As my father packed his bags, my grandmother came into the room and handed him a small going-away present. It was an old cigarette tin filled with paper clips. She had collected them for years, believing they would help her youngest son succeed in graduate school in America. My father accepted that gift, assuring her that, indeed, those paper clips would be indispensable in his scholarly pursuits.
I grew up with that cigarette tin full of paper clips on my bookshelf. By the time I was born, my father was a tenured professor at Berkeley. As a child, I didn’t understand why we needed to keep those rusty Indian paper clips around. Over the years, however, they’ve come to mean the world to me. I’ve grown to realize they symbolize hope across the generations.
Many of you have traveled great distances, both physical and emotional, to get to Lewis & Clark. You came filled with hope.
I’ve talked with many of you, and I know, like me, you have occasionally felt isolated and alone. Sometimes you’ve felt completely invisible; at other times, starkly visible. But I also know you have built strong bonds and relationships that are irreplaceable. You have found a sense of community.
Many of you have felt frustrated engaging in campus conversations about community, diversity, multiculturalism, common ground, or what have you. There are tensions here. But I strongly believe that tensions should not be avoided but embraced.
In the future, as you think back on your experiences at Lewis & Clark, remember that it is normal and important to feel discomfort. It is even more important to explore that discomfort— to ask what it says about others and what it says about you.
The College’s conversations about diversity are unfinished and, in a certain sense, they will never be finished. This does not mean that you should not add your voices to that conversation; rather, it is all the more urgent that you speak to these issues and take the time to think honestly about your own unease. Part of that unease comes from the fact that you are not just members of one community, but always of many. The self is always multiple, and our multiple selves don’t always get along.
Building community requires conflict and contradiction. Don’t shy away from that. What you do in and after these uncomfortable moments often will determine whether your community shrinks or expands, whether you as an individual will open doors or erect walls.
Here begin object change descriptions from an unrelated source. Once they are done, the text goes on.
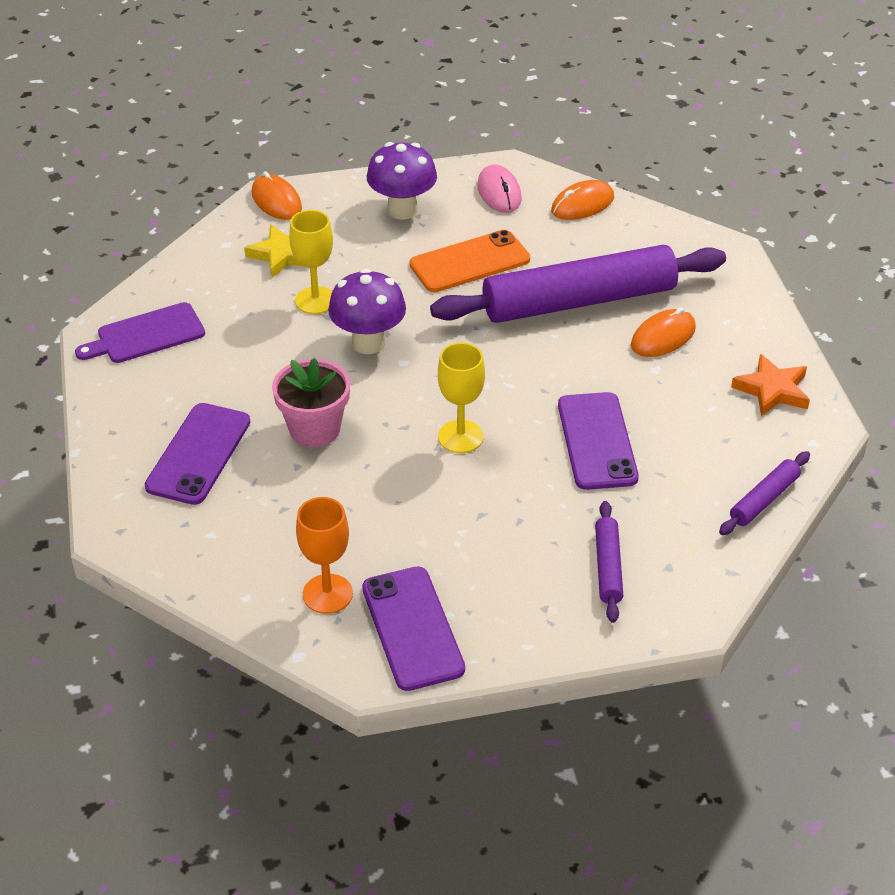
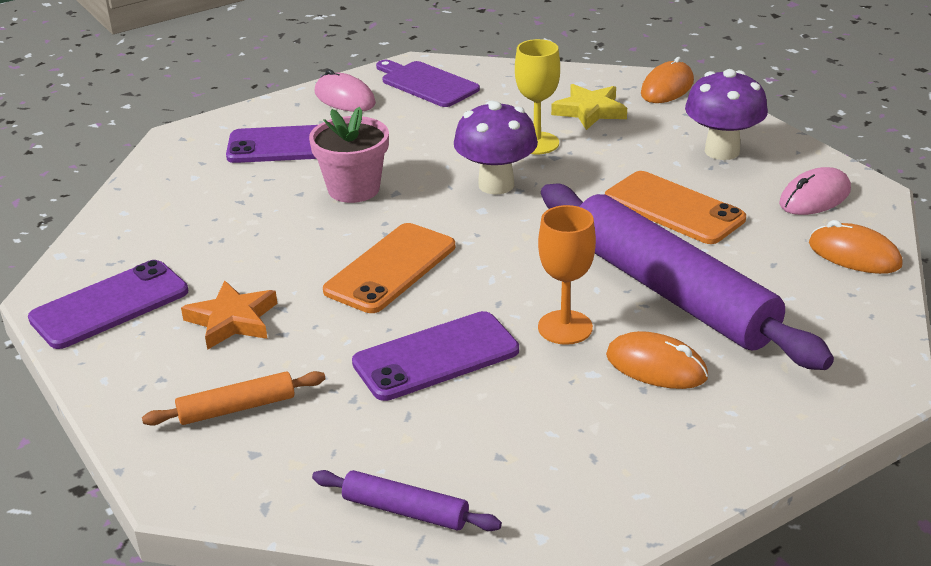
camera: 70 degrees right, 10 degrees down
(130, 396) = (344, 98): none -> pink mouse
(327, 594) = (140, 250): orange goblet -> orange goblet (565, 327)
(460, 437) = (390, 268): yellow goblet -> orange phone
(607, 567) = (237, 408): purple rolling pin -> orange rolling pin
(772, 390) = (622, 479): orange star -> orange star (232, 320)

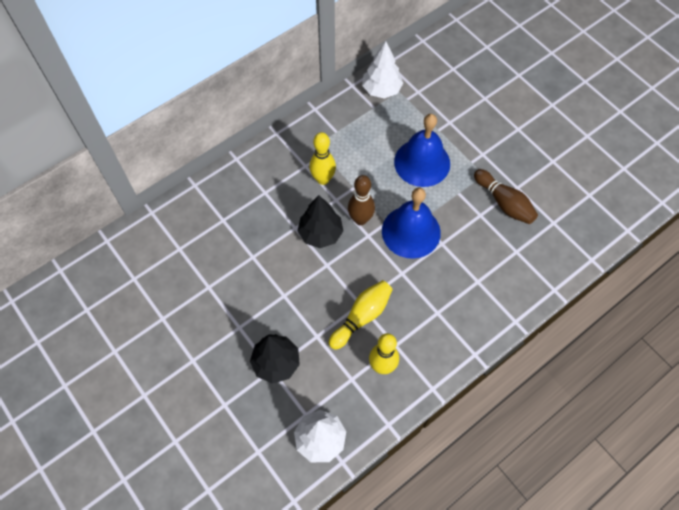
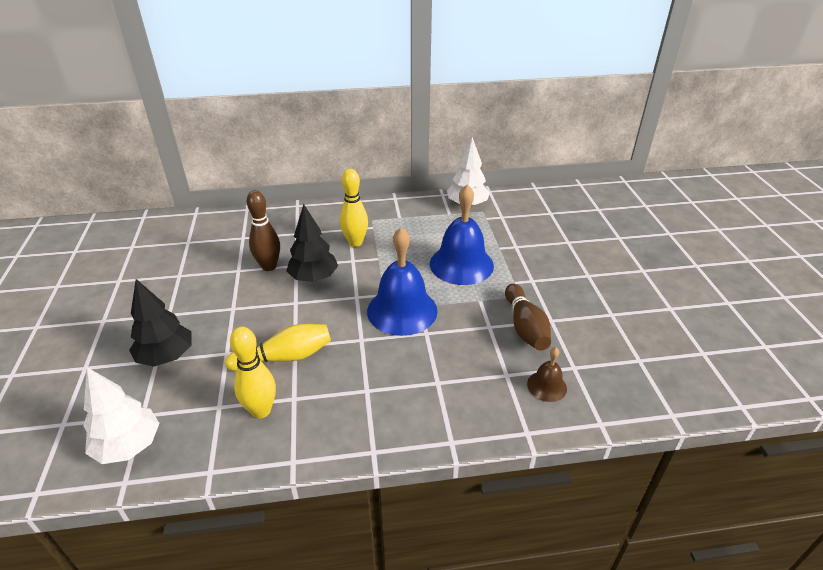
camera: 30 degrees right, 25 degrees down
(360, 219) = (361, 282): brown bowling pin -> brown bowling pin (269, 266)
(546, 247) = (546, 386): none -> brown bell

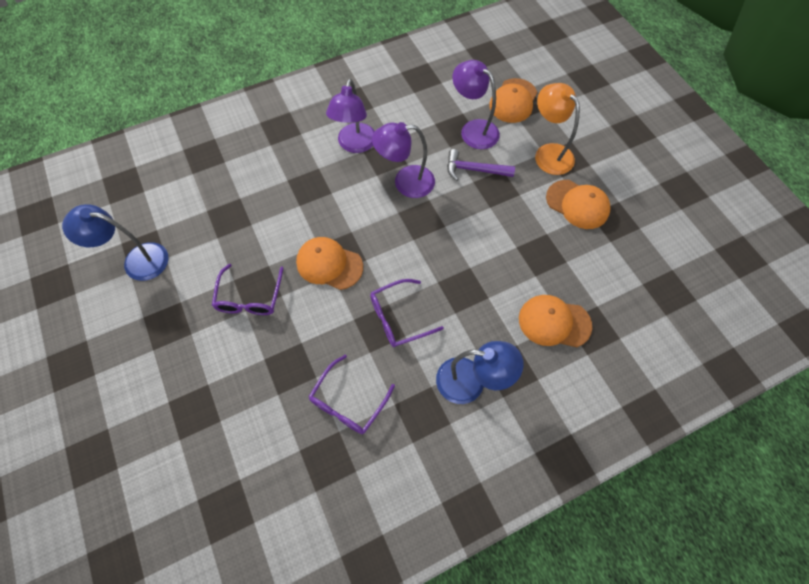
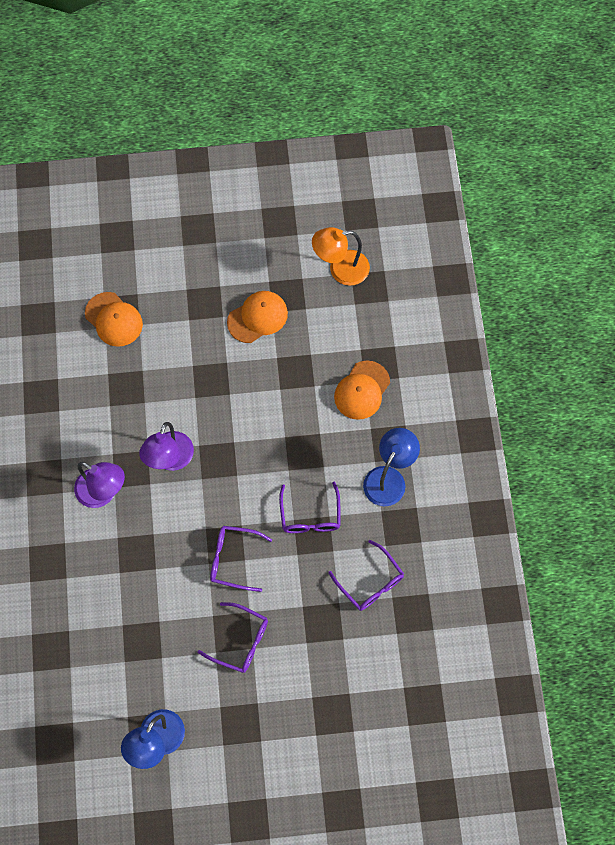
camera: 70 degrees left, 5 degrees up
(329, 264) = (233, 559): orange cap -> purple glasses
(473, 129) = (133, 372): purple lamp -> none
(474, 170) = (182, 391): purple hammer -> none
(548, 153) = (191, 316): orange lamp -> orange lamp (340, 269)

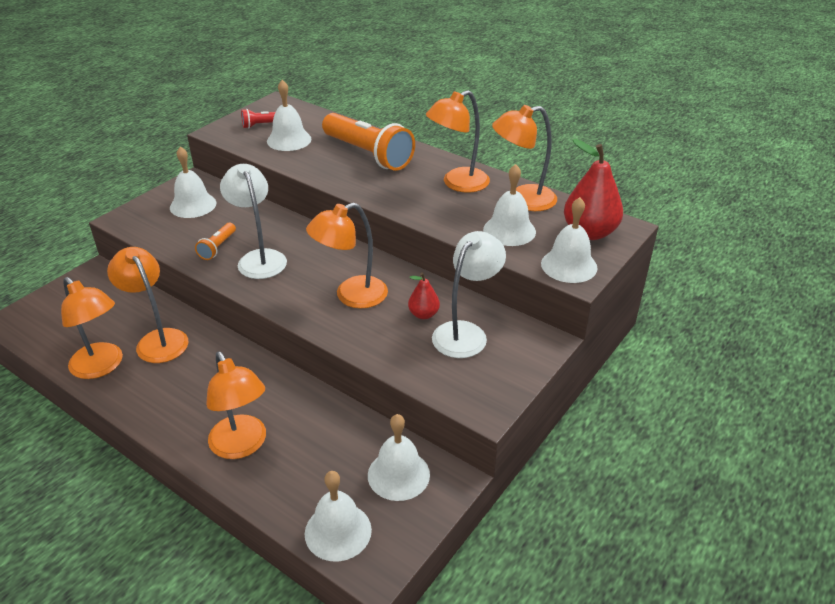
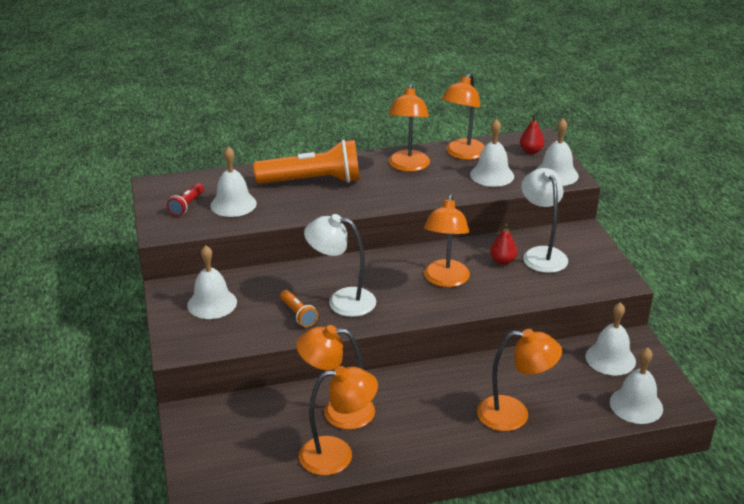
camera: 50 degrees left, 5 degrees down
(589, 232) = (531, 151): red pear -> red pear, size x0.53

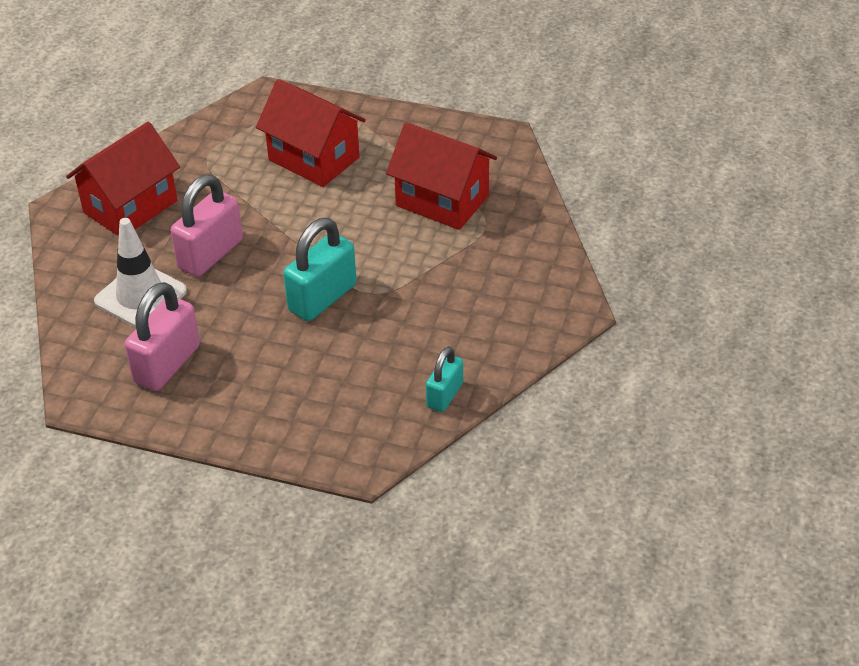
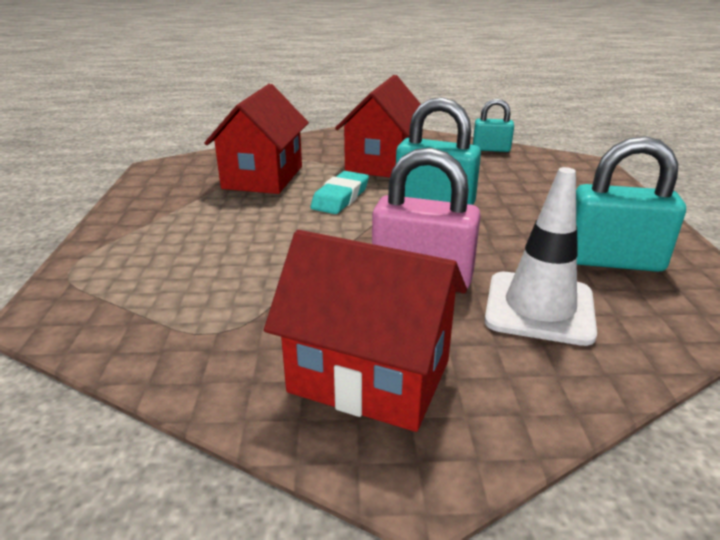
camera: 110 degrees left, 15 degrees down
(167, 364) = (612, 260): pink padlock -> turquoise padlock
(314, 159) = (207, 248): red house -> red house (382, 163)
(367, 242) = (340, 198): none -> turquoise eraser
As for me, I have learned most from those times when I didn’t know what to say, wasn’t sure what to think, or wondered what to do. This uncertainty is as healthy as it is frustrating.
The good news is that the Lewis & Clark community allows you to face these moments—not alone, but with fellow travelers who will stand next to you, speak a kind word, and help you find your bearings. At Lewis & Clark, you can think big and think small, think globally and think locally.
There is also pleasure and joy in “dreaming with your eyes open,” as Antonio Gramsci once said. But remember, as he did, that there is also an incredible responsibility that comes with that. The way we lead our lives affects not only ourselves, but also people we will never meet. What we choose to change and what we choose to accept will shape the world in which we live.
You came to Lewis & Clark with the hopes of your families and of your friends from back home. Your families and friends may not understand exactly what it is that you do or care about, but like my grandmother, they will try to help you as best they can.
And now, you have collected yet another set of people who hope for you. The Lewis & Clark community hopes for you. And I hope for you.
I can honestly say that one of the things that give me hope in return is knowing that there are people like you who are not afraid of the discomfort, work, and sacrifice that can make a better world truly possible.
These remarks were excerpted from Professor DasGupta’s Keynote address at the March 30, 2005, Ethnic Student Services Banquet on campus.